Gary Jackson
- Professor, Dericotte Chair, Director of CAAPP
Born and raised in Topeka, Kansas, Gary Jackson is the author of the poetry collections origin story (University of New Mexico Press, 2021), part of the Mary Burritt Christiansen Poetry Series, and Missing You, Metropolis (Graywolf, 2010), which received the 2009 Cave Canem Poetry Prize. He’s also co-editor of The Future of Black: Afrofuturism, Black Comics, and Superhero Poetry (Blair, 2021). His poems have appeared in numerous journals including Callaloo, Los Angeles Review of Books, The Sun, and Copper Nickel. He’s published work in several anthologies, including Shattered: The Asian American Comics Anthology, African American Poetry: 250 Years of Struggle and Song, and A Measure of Belonging: Twenty-One Writers of Color on the New American South. He was featured in the 2013 New American Poetry Series by the Poetry Society of America, and received fellowships and residencies from Cave Canem, Bread Loaf Writers’ Conference, and Art Omi. He is the Toi Derricotte Endowed Chair of English in the Dietrich School of Arts and Sciences at the University of Pittsburgh, and the Director of the Center for African American Poetry and Poetics.
Courses Taught
MFA Poetry Workshop
Education & Training
- BA in English, Washburn University, Topeka, KS
- MFA in Poetry, University of New Mexico, Albuquerque NM
Representative Publications
“Population Boom” Bellingham Review, Issue 86, Spring/Summer 2023.

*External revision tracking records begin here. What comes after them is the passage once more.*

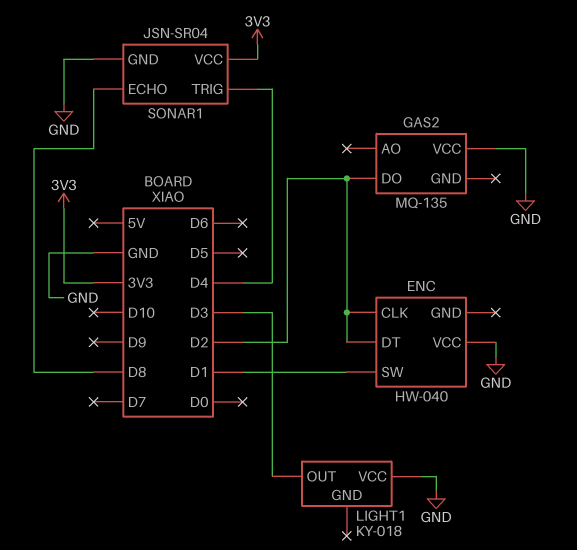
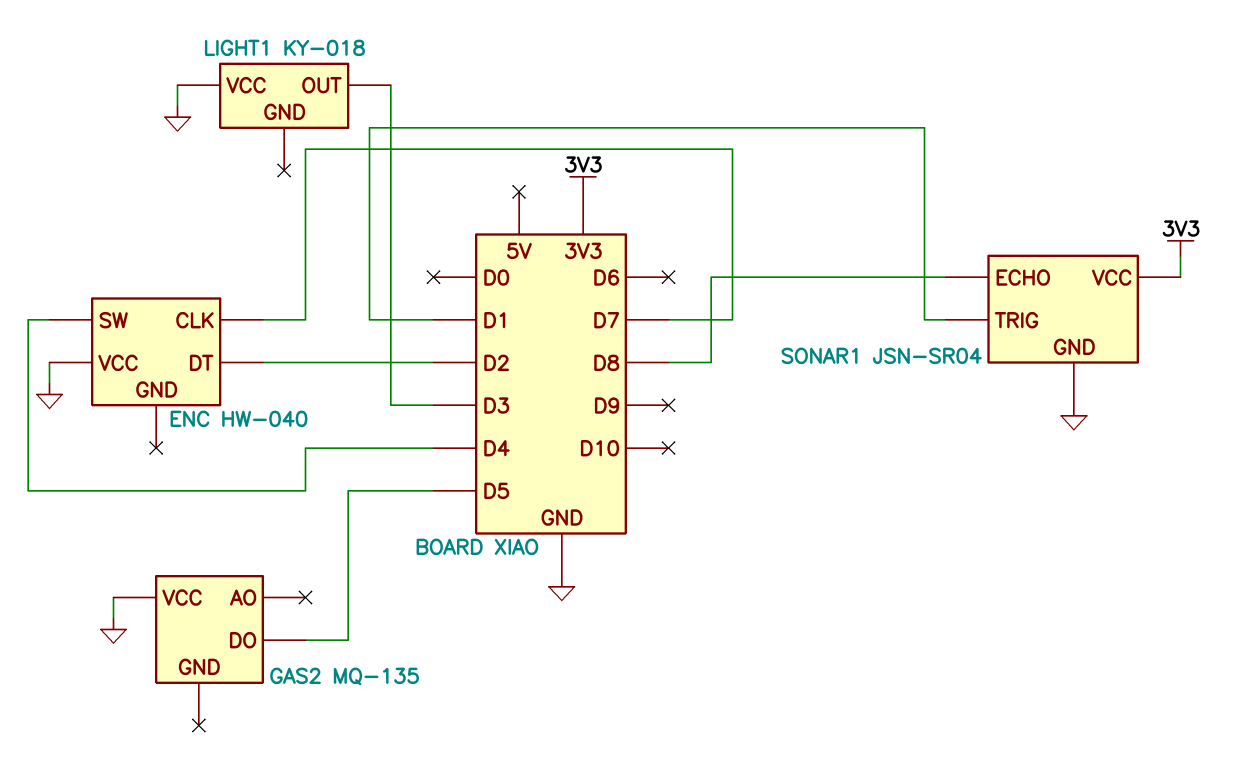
ENC pin CLK: D2 -> D7
ENC pin SW: D1 -> D4
GAS2 pin DO: D2 -> D5
SONAR1 pin TRIG: D4 -> D1

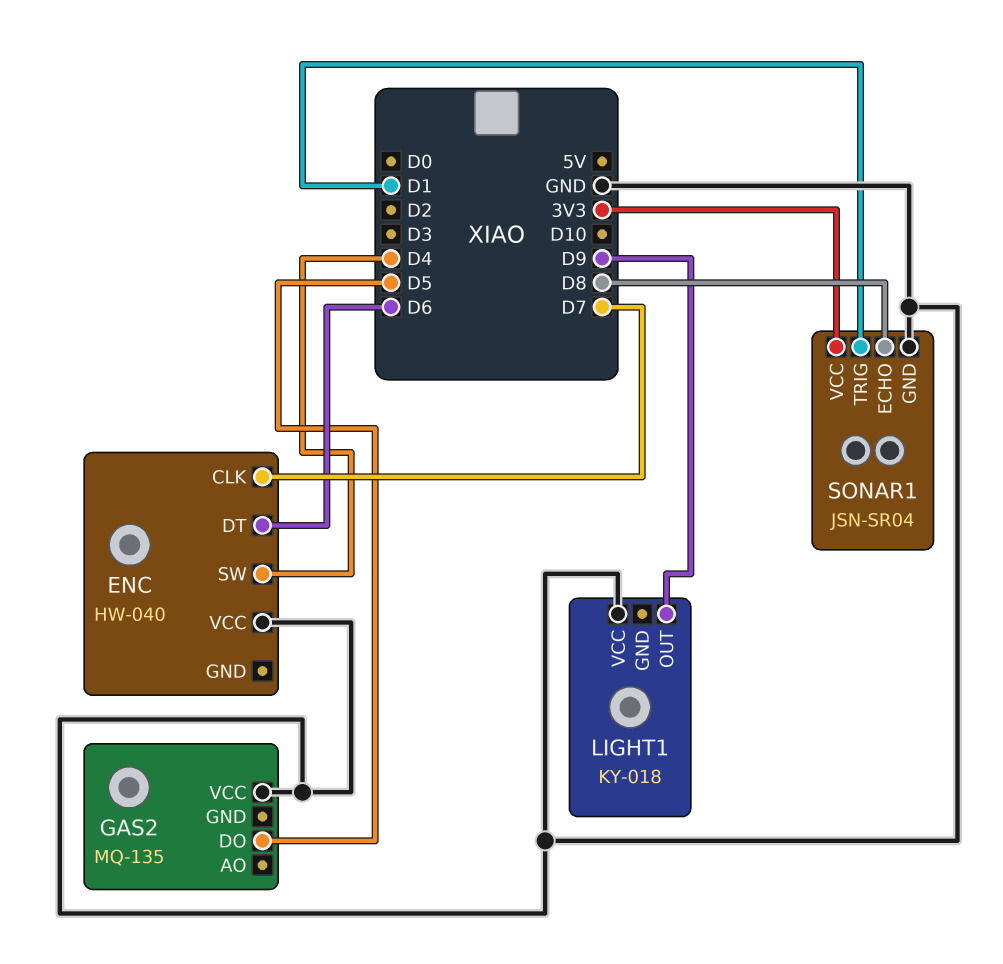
ENC pin DT: D2 -> D6
LIGHT1 pin OUT: D3 -> D9

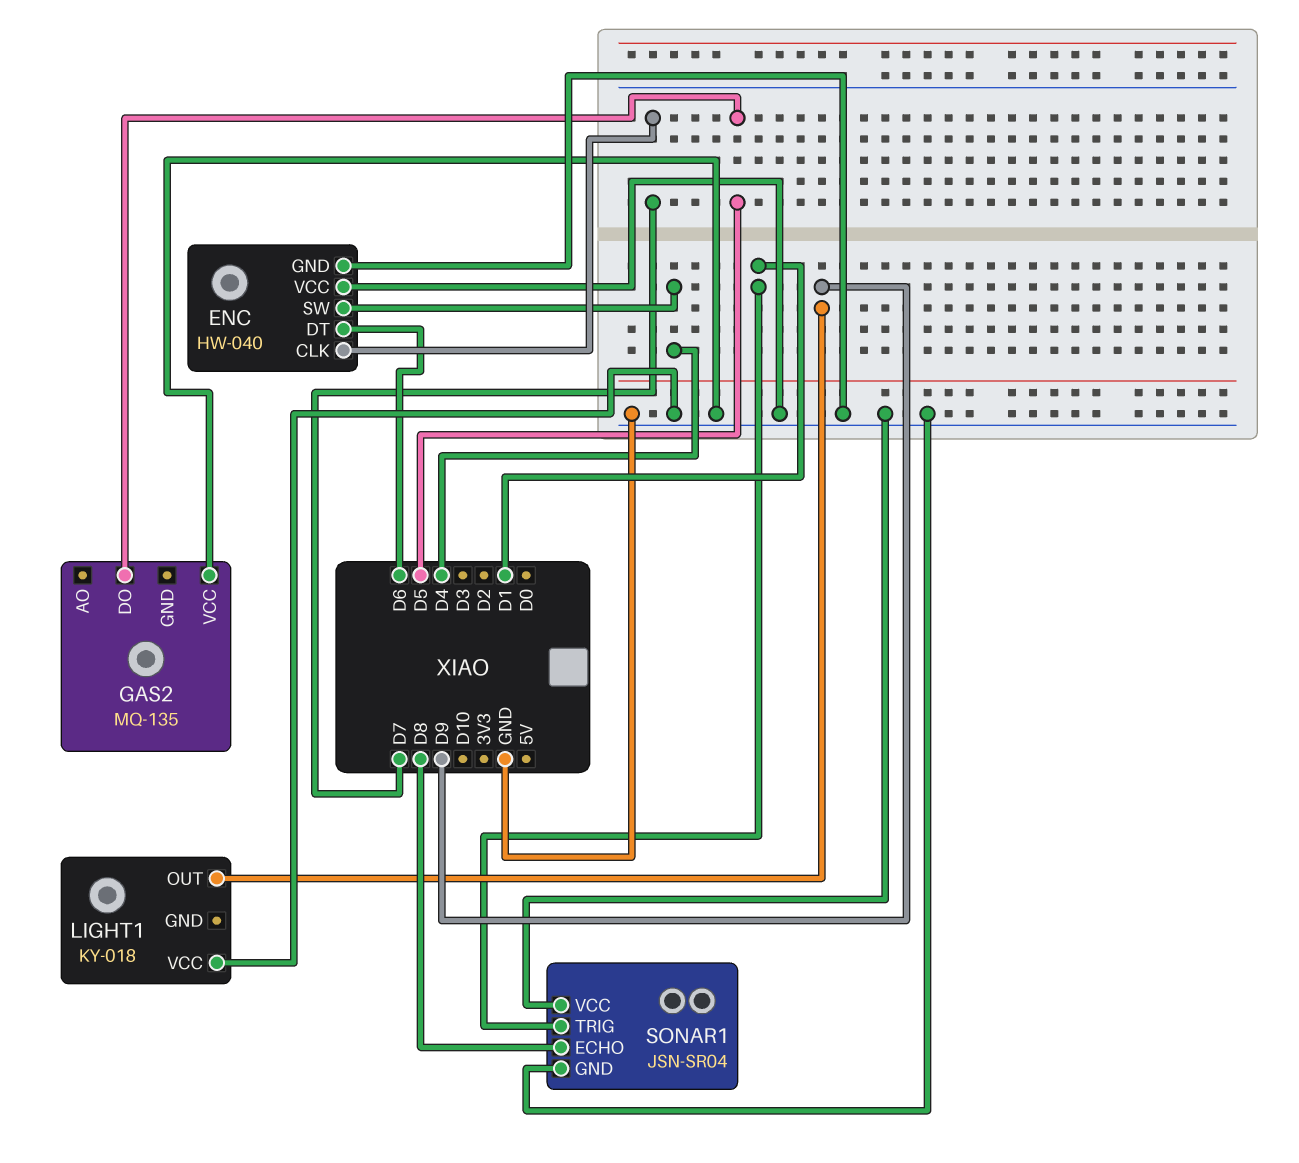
ENC pin GND: none -> GND
SONAR1 pin VCC: 3V3 -> GND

An Interview with Gary Jackson, West Branch, Issue 102, Spring/Summer 2023
“holoprosencephaly (hŏl'ō-prŏs'ěn-sěf'ə-lē)” underbelly, Issue 16, Spring 2023 (originally published in Bennington Review, Issue 3, Summer 2017).
“What If…? Featuring The Dazzler!” Waxwing Literary Journal, Issue XXI, Summer 2020.
“After the Reading” The Sun, Issue 530, February 2020.
“Fly” Academy of American Poets: Poem-A-Day, 2017.
“Tryouts” Motionpoems Season 7, (animated poem), Fall 2017.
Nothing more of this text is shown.